Dizka membuka buku tulis Baskara dan mengerjakan tugas milik Baskara. Daripada nanti dia membuat Baskara marah, bahaya. Sekarang Baskara sukanya marah-marah gak jelas. Padahal 4 tahun yang lalu, Baskara masih menjadi Baskara yang baik, bukan seperti ini. Ini bukan Baskara, iya bukan.

🎸🎸🎸

Jam istirahat tiba, Baskara tentu tidak ada dikelas sejak tadi, dia bolos masuk kelas. Katanya jaman sekarang otak tidak dipakai, asalkan ada uang, masih bisa mendapatkan segalanya.

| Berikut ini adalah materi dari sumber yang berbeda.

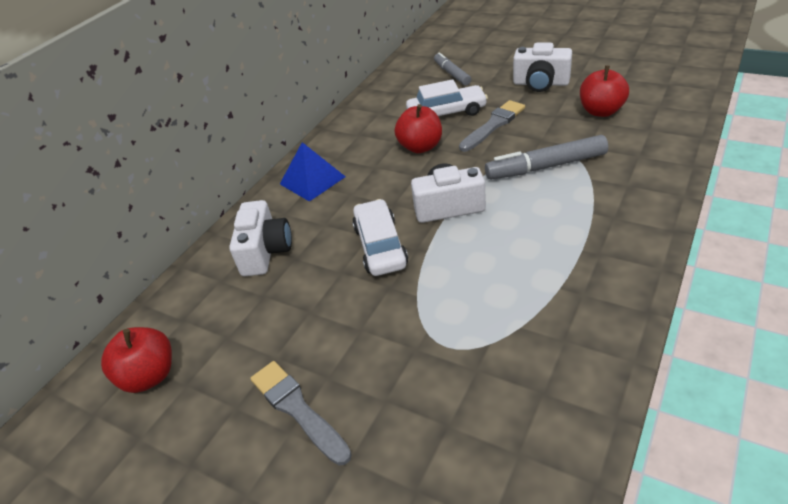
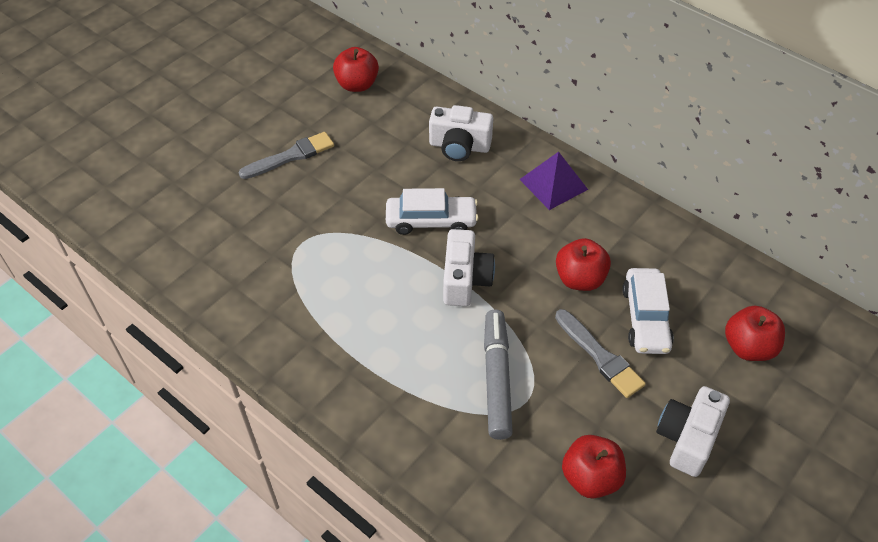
camera: 95 degrees right, 10 degrees up
(312, 180) = (553, 184): blue pyramid -> purple pyramid
(452, 74) = (748, 347): grey marker -> red apple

Jika ditanya Dizka memiliki teman atau tidak, jawabannya tidak. Itu dikarenakan Dizka sangat menutup diri, orang-orang menyebut Dizka sombong, dan sekarang mereka memampus-mampuskan Dizka yang dilupakan oleh Baskara. Ada satu orang yang selalu menemani Dizka. Raka-itu namanya. Raka menghampiri Dizka dikelas, berniat mengajak Dizka pergi kekantin bersama. Kadang orang-orang disekitar bertanya-tanya. Raka itu ganteng, kaya, kenapa maunya sama Dizka yang jelas-jelas kelas bawah.

Mata Raka menangkap goresan kecil pada pipi Dizka, darahnya sudah mengering di pipinya. "Pipi lo kenapa Diz? Kegores gitu?"

Dizka tersenyum dan menggeleng "Nggak, kegores meja tadi kurang hati-hati hehe."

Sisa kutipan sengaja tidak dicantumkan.